Lois Kemp: English complemnt clauses and evidential -ly adverbs
This talk explores the distribution of English evidential -ly adverbs in verbal complement clauses. It is argued that three factors determine this distribution:
Martje Wijers: Reads like a breeze: Analyzing Dutch literary texts through the lens of linguistic metrics
This presentation explores the correlation between inherent text complexity and the prevalence of complex constructions as outlined in the subordination hierarchy. Employing various established metrics for textual complexity – such as sentence length, word length, Type-Token Ratio (TTR), and dependent clause ratio – I will focus specifically on Dutch literary texts categorized by reviews and reader reactions as either easy/quick or difficult/slow to read. Furthermore, I will analyze whether readers' perceptions align with these two methods of measuring complexity, offering insights into the relationship between textual features and reader experience.
Hongmei Fang: Mandarin perception-verb complements: layers and properties
This talk examines the semantic and syntactic complementation patterns of perception verbs in Mandarin Chinese. Based on the complementation hierarchy proposed in Functional Discourse Grammar, Mandarin perception verbs are semantically classified into six complement-taking types. Although Mandarin lacks morphologically distinguishing forms for complement clauses, such as complementizers, infinitives, and participles, the formal distinctions among these semantic complement types of perception verbs are reflected in their syntactic properties.

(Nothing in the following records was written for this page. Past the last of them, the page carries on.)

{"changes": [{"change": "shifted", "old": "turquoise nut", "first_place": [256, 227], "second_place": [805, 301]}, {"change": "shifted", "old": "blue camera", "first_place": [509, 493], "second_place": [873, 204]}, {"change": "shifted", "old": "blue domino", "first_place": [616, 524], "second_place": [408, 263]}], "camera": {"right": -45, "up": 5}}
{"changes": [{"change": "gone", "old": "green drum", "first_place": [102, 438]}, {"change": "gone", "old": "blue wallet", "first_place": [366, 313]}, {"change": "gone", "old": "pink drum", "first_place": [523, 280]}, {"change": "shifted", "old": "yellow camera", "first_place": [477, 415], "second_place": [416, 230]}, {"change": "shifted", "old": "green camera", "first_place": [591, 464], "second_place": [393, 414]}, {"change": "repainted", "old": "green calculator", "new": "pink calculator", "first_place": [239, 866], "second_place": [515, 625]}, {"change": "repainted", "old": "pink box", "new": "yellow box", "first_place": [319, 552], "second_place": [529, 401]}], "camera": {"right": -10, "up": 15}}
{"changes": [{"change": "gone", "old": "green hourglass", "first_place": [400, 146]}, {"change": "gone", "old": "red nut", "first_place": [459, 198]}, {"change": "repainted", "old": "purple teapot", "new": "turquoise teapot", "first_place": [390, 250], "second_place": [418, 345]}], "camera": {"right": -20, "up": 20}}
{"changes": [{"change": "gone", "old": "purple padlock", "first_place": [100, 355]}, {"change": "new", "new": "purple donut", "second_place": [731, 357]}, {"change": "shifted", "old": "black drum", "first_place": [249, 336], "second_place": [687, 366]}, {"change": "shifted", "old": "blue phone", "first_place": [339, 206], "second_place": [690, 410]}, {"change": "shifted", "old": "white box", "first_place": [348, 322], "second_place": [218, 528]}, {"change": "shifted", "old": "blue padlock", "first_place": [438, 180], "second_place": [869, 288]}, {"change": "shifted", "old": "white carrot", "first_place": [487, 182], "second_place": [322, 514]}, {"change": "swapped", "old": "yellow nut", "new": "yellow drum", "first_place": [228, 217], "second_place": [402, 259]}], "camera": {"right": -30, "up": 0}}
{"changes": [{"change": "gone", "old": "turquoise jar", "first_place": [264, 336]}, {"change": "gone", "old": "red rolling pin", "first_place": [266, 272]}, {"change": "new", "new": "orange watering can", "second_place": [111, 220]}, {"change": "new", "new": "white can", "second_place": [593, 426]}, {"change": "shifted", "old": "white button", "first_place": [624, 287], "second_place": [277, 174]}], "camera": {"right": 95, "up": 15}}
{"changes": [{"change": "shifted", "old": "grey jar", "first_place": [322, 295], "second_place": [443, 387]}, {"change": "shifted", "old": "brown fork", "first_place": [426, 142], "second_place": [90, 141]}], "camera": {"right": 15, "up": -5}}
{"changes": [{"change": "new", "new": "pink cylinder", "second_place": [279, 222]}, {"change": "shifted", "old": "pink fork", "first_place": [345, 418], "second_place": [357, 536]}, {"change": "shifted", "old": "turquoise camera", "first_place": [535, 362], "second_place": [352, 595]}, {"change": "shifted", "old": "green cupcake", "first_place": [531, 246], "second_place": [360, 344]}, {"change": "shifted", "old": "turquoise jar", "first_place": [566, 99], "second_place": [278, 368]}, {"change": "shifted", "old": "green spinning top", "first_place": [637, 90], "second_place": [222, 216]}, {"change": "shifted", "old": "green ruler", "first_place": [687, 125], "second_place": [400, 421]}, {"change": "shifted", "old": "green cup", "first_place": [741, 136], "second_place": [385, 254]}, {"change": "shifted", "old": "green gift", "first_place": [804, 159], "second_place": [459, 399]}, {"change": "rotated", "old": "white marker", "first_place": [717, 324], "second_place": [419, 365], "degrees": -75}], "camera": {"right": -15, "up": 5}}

Thom Westveer: On what seems to be a remnant of clitic climbing in Modern French: The positioning of clitics with causatives and perception verbs
In present-day French, object clitics of infinitives appear in front of the infinitive; clitic climbing onto the main verb is no longer possible, which was the case in older stages of French. Only a small class of predicates, causative and perception verbs, still seem to allow some sort of clitic climbing. This contribution investigates why these predicates show this behaviour by looking into the interaction between the gradual loss of clitic climbing in French and the classification of complement taking predicates.
Folkert Kuiken & Ineke Vedder: Second language learners and the classification of complement clauses
In this paper data of second language learners are analyzed in terms of Hengeveld’s classification of complement clauses. Data consist of a corpus of first and third year university students of French and Italian who performed a complex and non-complex argumentative writing task. Next to results on the nature and quantity of (types of) complement clauses found in the corpus, we will report on comparisons between students of French and Italian, between first and third year students, and between complement clauses found in the complex and non-complex task.